Parental origin of the Fra(X) gene is a major determinant of the cytogenetic expression and the CGG repeat length in female carriers

Abstract

The fragile X [fra(X)] syndrome is the most frequent form of inherited mental retardation, and co‐segregates with a fragile site at Xq27.3 as well as with insertion of a variable number of trinucleotide repeats in the 5′‐end of the FMR‐1 gene. As the fra(X) gene is transmitted by females as well as males, we have investigated whether the parental origin of the fra(X) gene has an effect upon the cytogenetic expression and CGG repeat length.
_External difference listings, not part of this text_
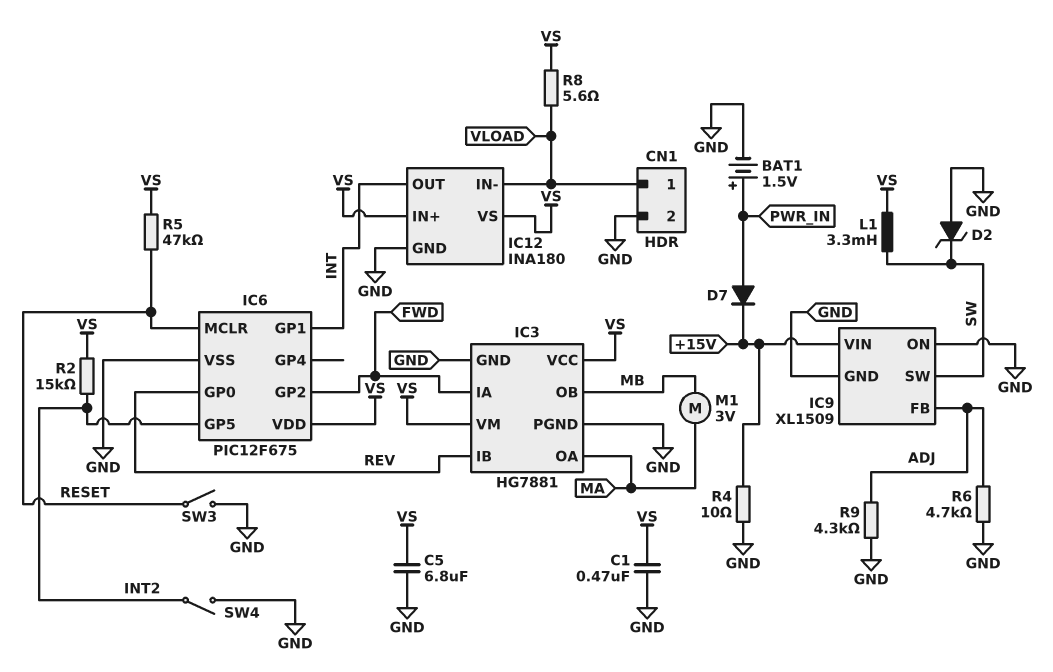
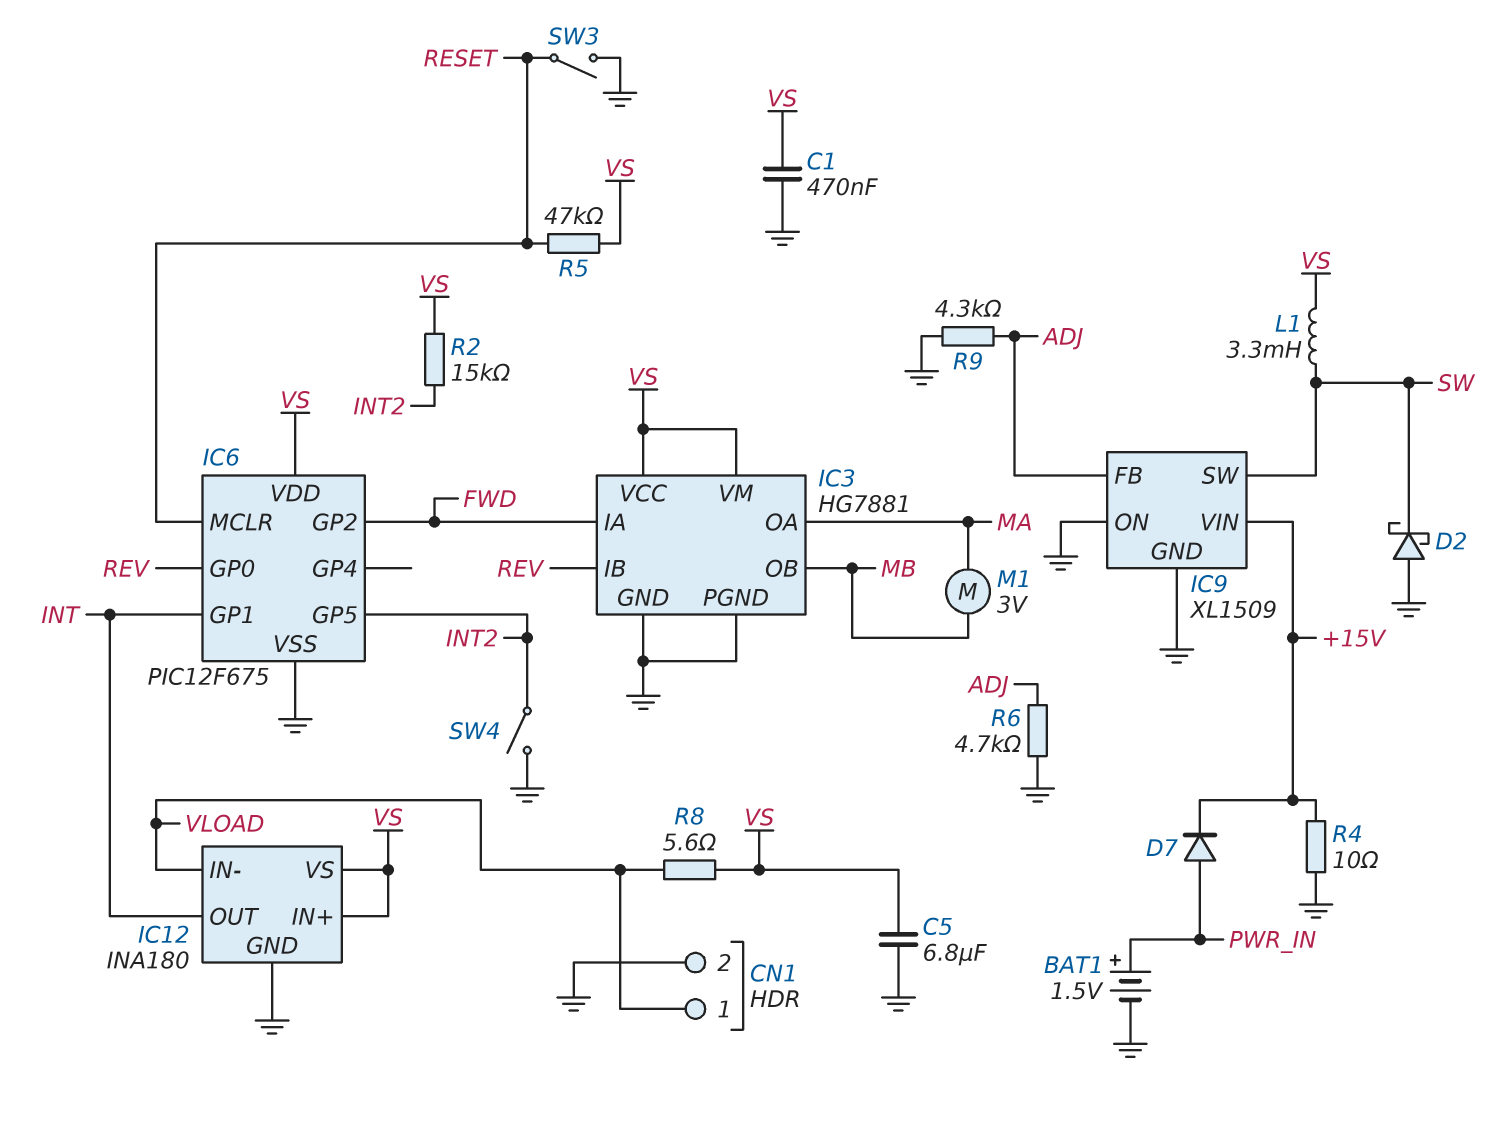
D2: zener (A GND, K SW) -> schottky (A GND, K SW)

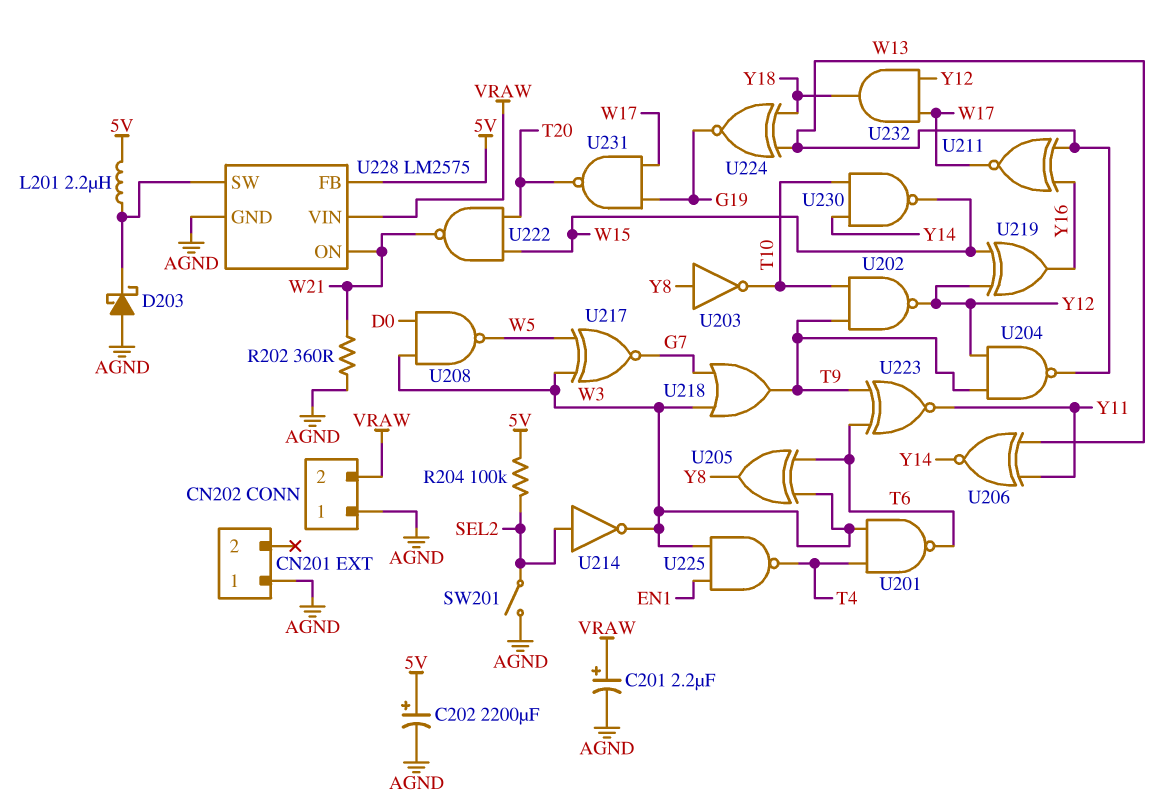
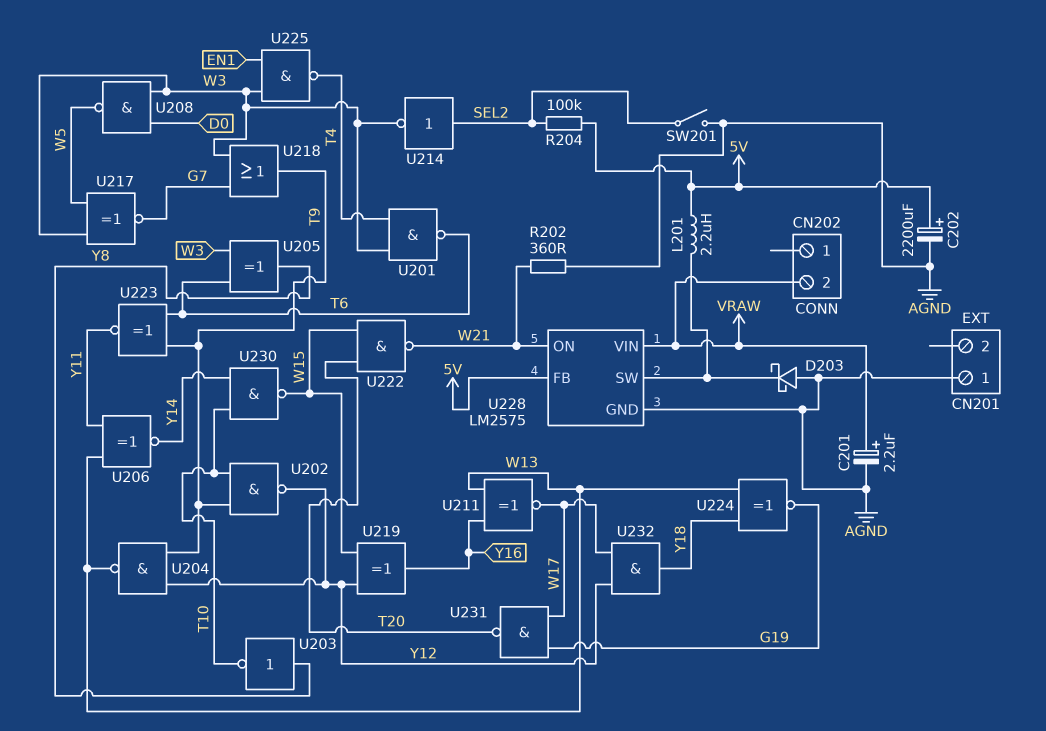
CN202 pin 1: AGND -> none

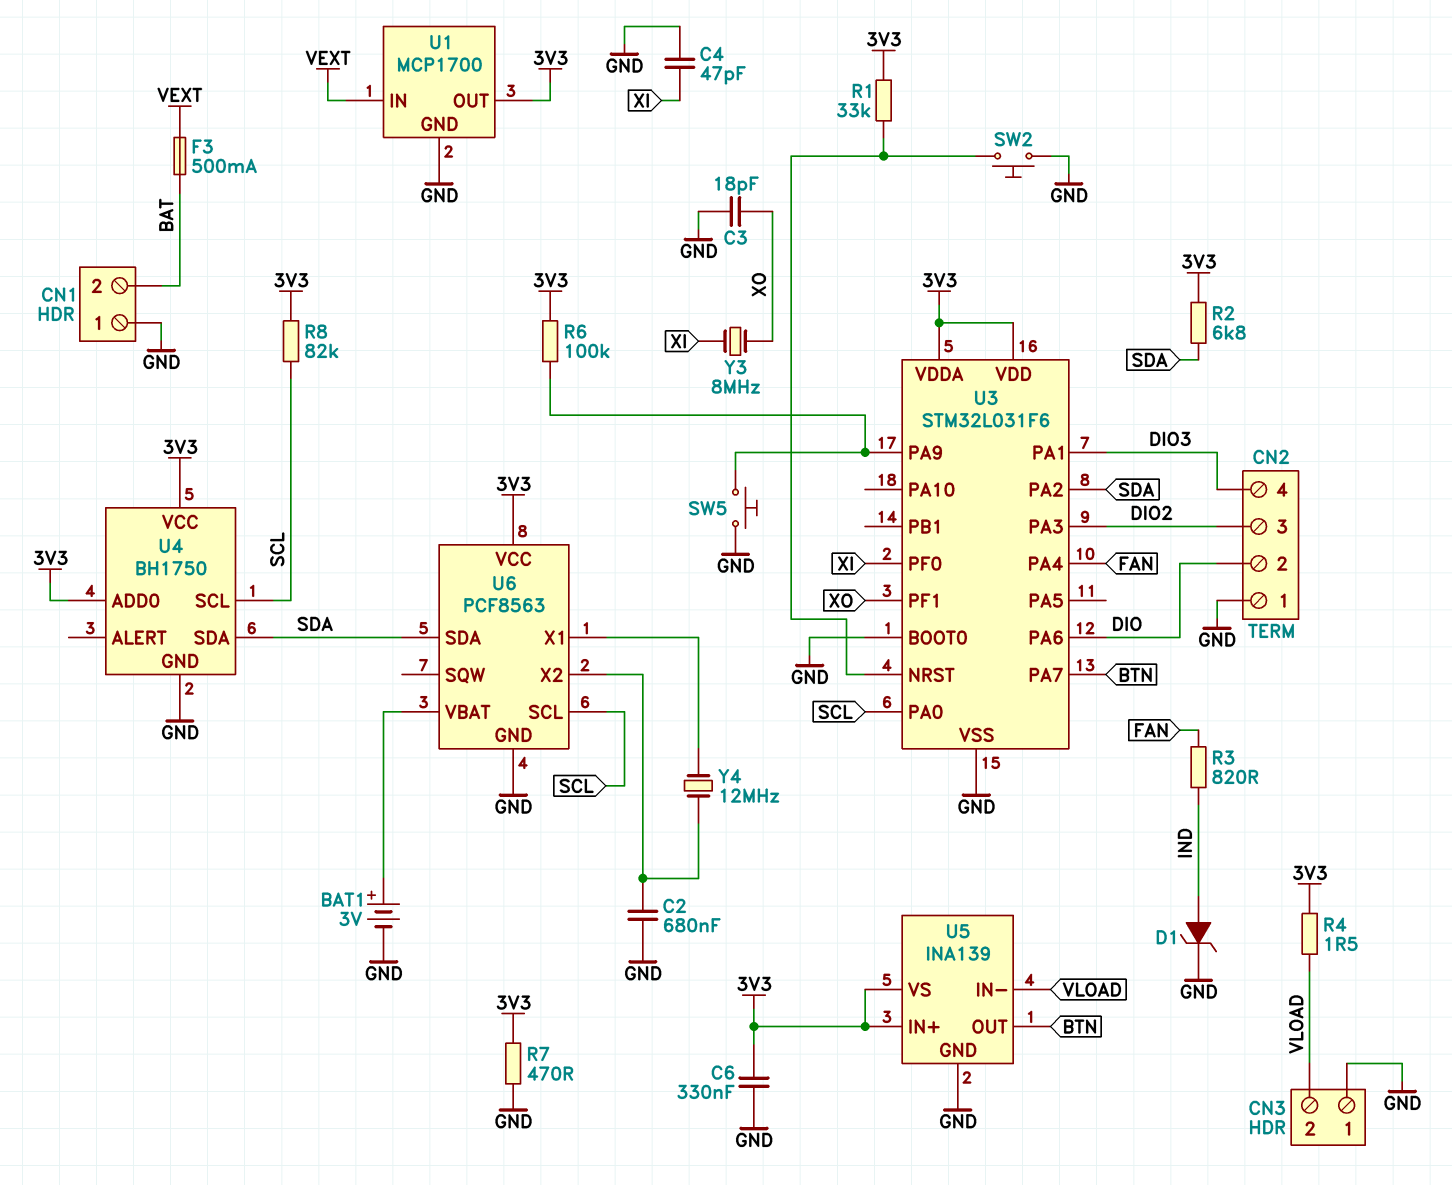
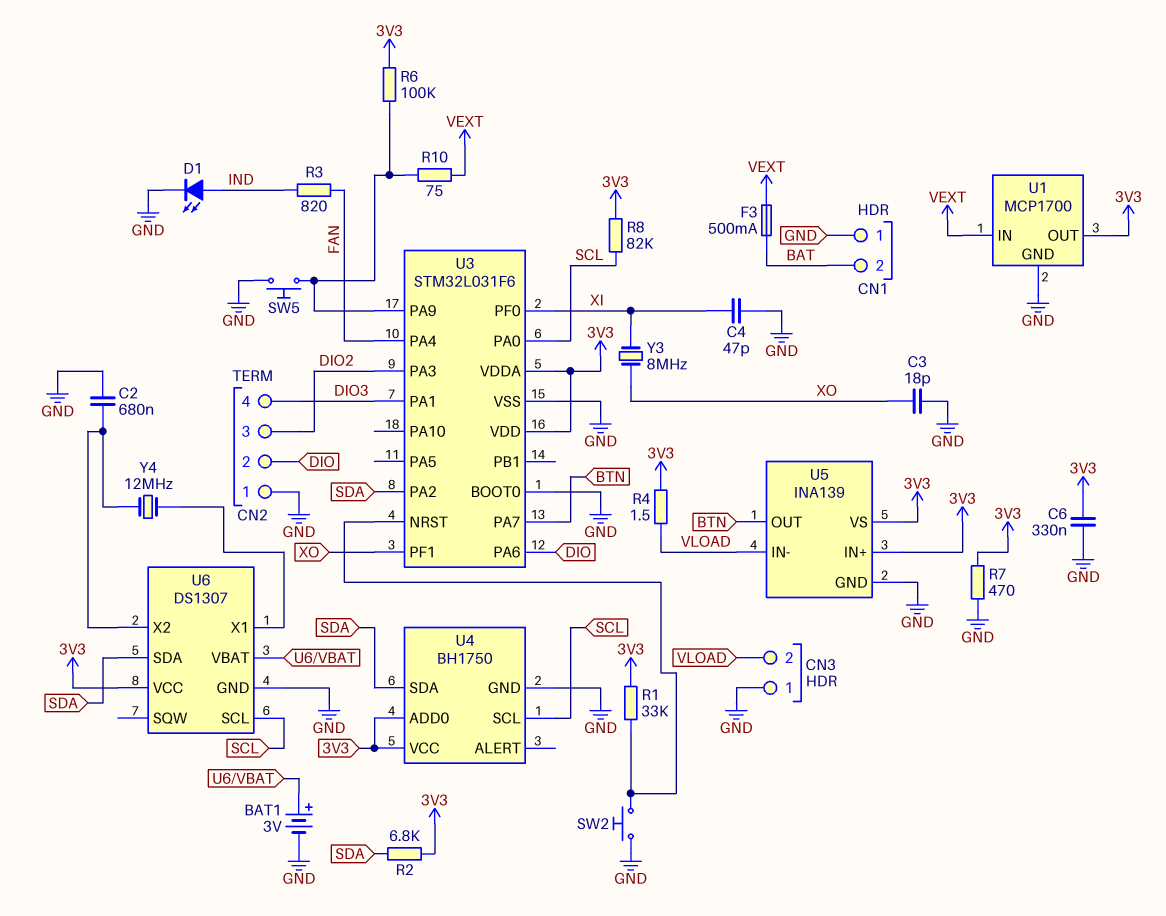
D1: zener (A IND, K GND) -> LED (A IND, K GND)
R10: none -> 75 (U3/PA9, VEXT)
U6: PCF8563 -> DS1307

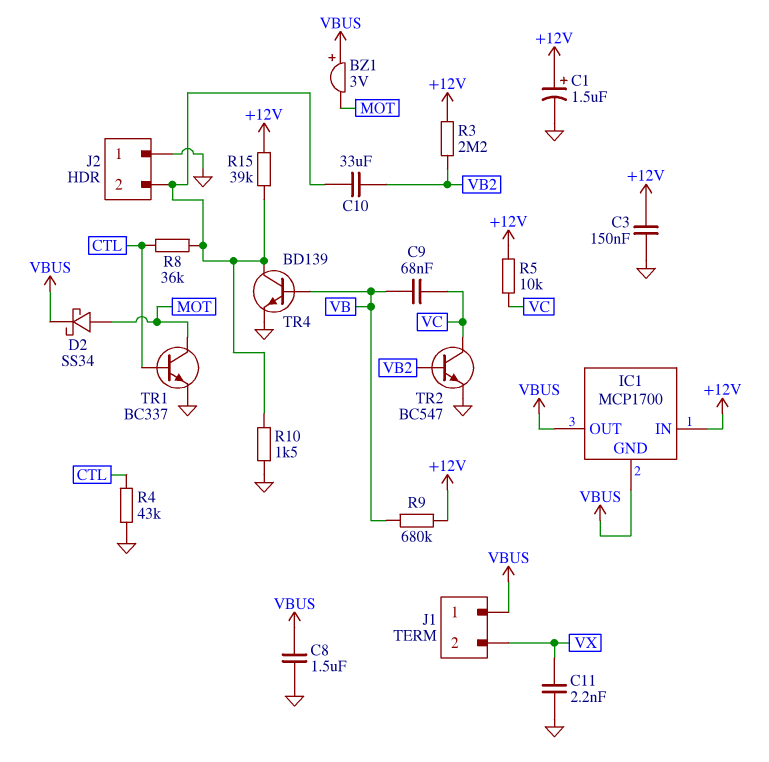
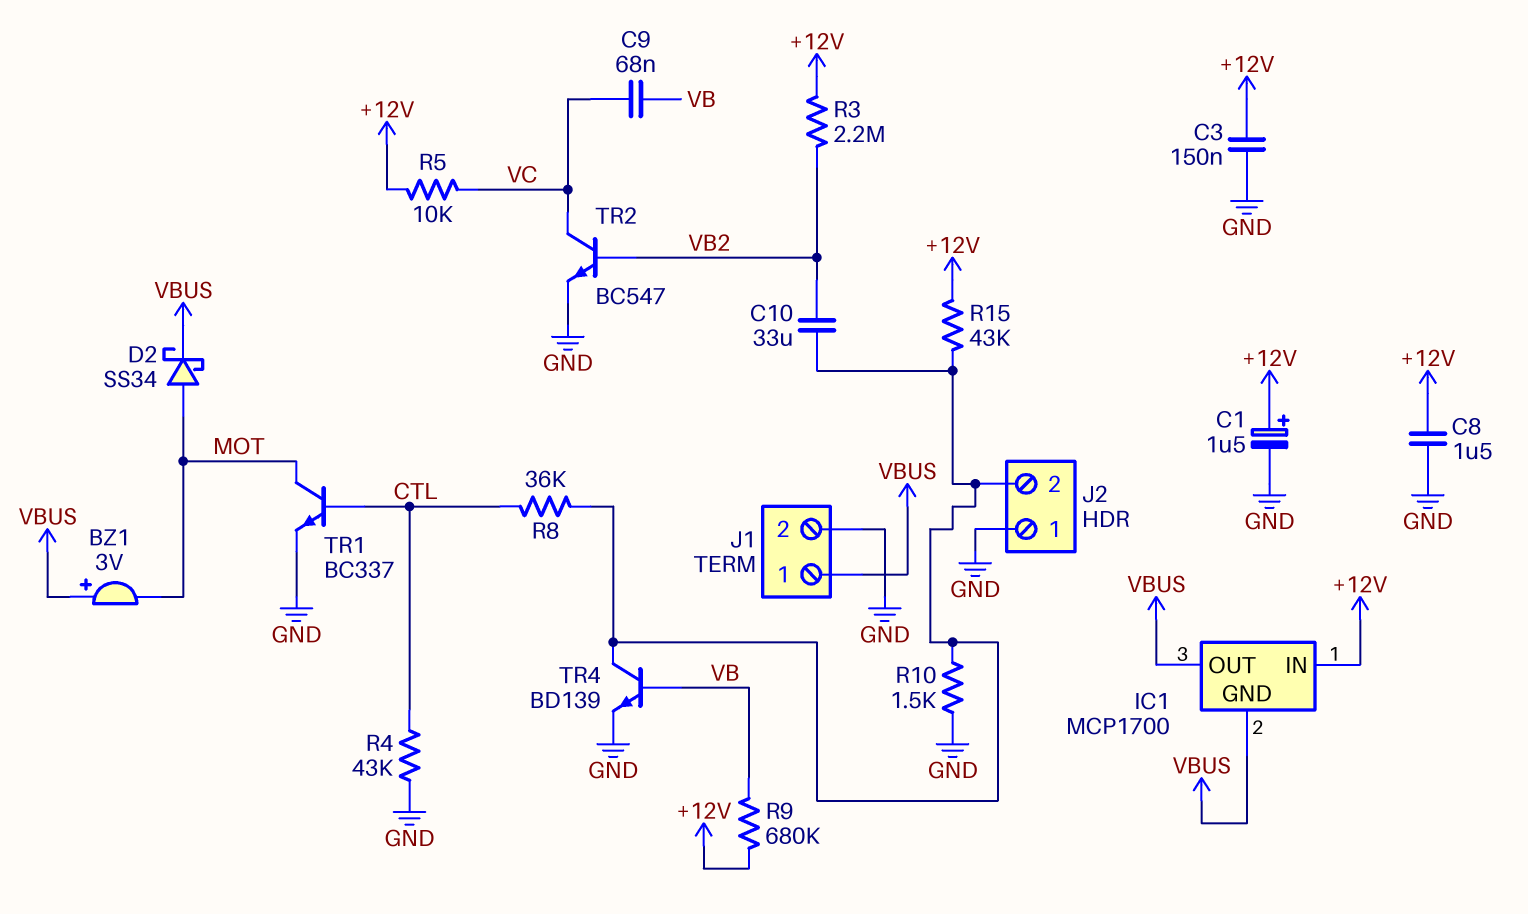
C8: 1.5uF (GND, VBUS) -> 1.5uF (+12V, GND)
C11: 2.2nF (GND, VX) -> none
J1 pin 2: VX -> GND
R15: 39k (+12V, J2/2) -> 43k (+12V, J2/2)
An increased fragment length of 0.2 ‐ 0.6 kb appeared to be associated with a very low expression or even complete absence of the fragile site as well as with a normal phenotype, and was seen mostly in cases of paternal inheritance. However, in most female carriers with the maternally inherited fra(X) gene we found dispersed fragments ranging from 1.4 ‐ 6.5 kb or even complete absence of a hybridization signal. Within the group of female carriers with the maternally inherited fra(X) gene we found a statistically significant correlation between the level of the cytogenetic expression and the PstI restriction fragment length encompassing the CGG repeat. These data can be taken as indirect evidence that CGG repeat length and cytogenetic expression are causally related.